Hassell contributes to overall discussions through team meetings and investment committees, acting as the sounding board for the various heads to bring ideas together into a portfolio. While there has been staff turnover among the credit analyst and credit portfolio managers–former managers Jeff Brunton and David Carruthers left in 2014 and 2016, respectively–most key staffers have long tenure. For example, while Baillie was appointed portfolio manager only in 2017, she has been with the team since 2010, has held other senior roles, and worked in the firm’s Asian fixed-income business. Furthermore, AMP Capital has taken steps to improve staff incentives and address staff turnover.
Performance:
Over the long run, this fund has outdone the Bloomberg AusBond Bank Bill Index and the average credit fund. That’s not necessarily compelling, given the fund has been running substantially more credit and/or duration risk than those yardsticks. Since AMP Capital slashed the fund’s duration, rival credit funds are a more reasonable benchmark looking ahead; the fund’s historically high duration means we also compare the fund’s history against the Bloomberg AusBond Credit Index, where this strategy has underperformed.
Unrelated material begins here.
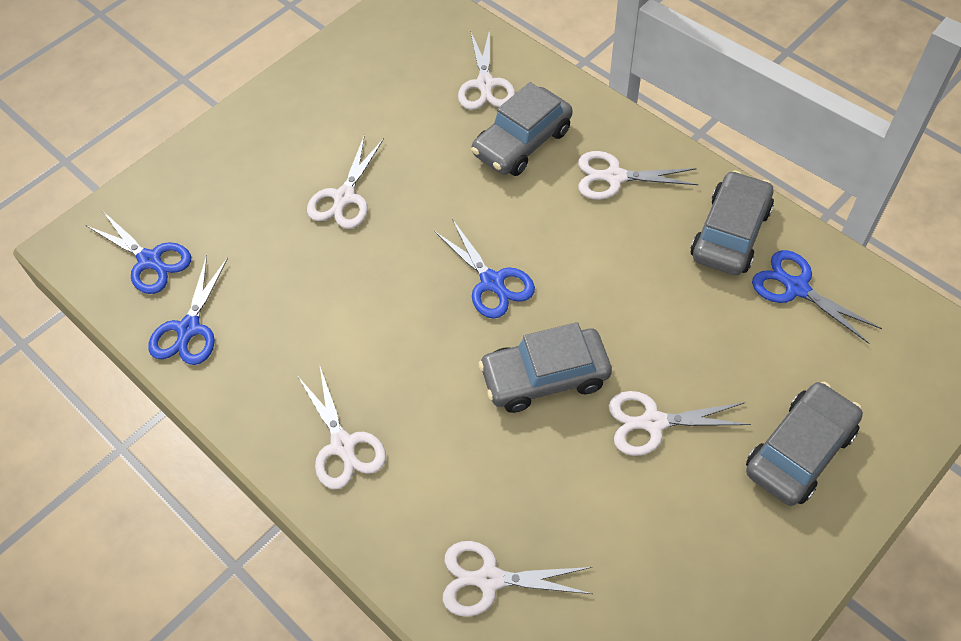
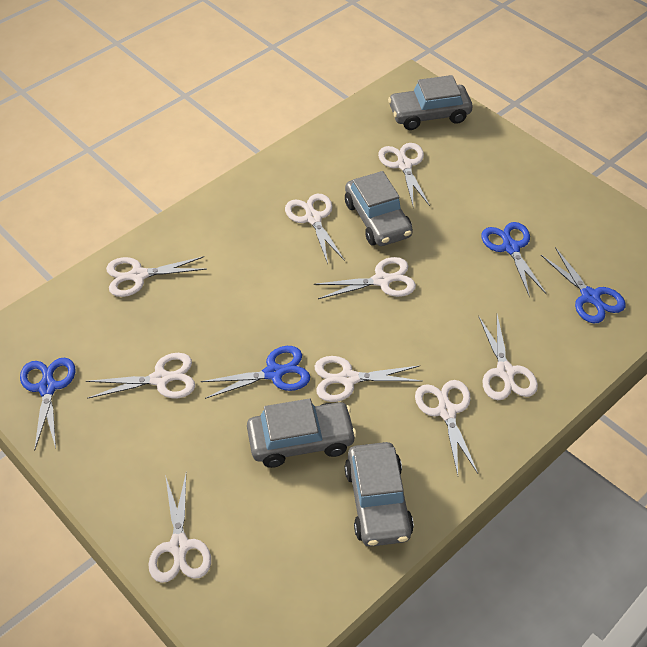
white scissors: 6 -> 9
The fund’s track record has benefited from higher-than-average credit risk, as well as significant interest-rate risk, that has paid off as rates declined to historically low levels. returns, yet three- and five-year returns fail to beat the average category peer. Given declining global interest rates, the fund reduced its distribution in mid-2017 to 0.275% per month, and then 0.25% per month at the beginning of 2018. This continued through 2021 when distributions dropped to 0.175% by year-end, the shop expects it to remain at these compressed levels, barring unforeseen circumstances. The rate peaked at 0.55% per month in 2012, highlighting that while these distribution indications can be helpful in the short run, they should not be relied on for long-term income expectations.
About Funds:
Though a new home will bring positives to AMP Capital Corporate Bond, it also introduces uncertainties for this diversified credit strategy. AMP Capital’s Global Equities and Fixed Interest business is in the midst of a sale to Macquarie Asset Management, which is expected to complete by mid-2022. Head of global fixed income Grant Hassell is leading the integration. The strategy has benchmarked to the Bloomberg Ausbond Bank Bill Index since early-2016, reflecting the income goals with capital stability. This move followed a history of changes, which under Macquarie’s guidance going forward could see further revisions in approach.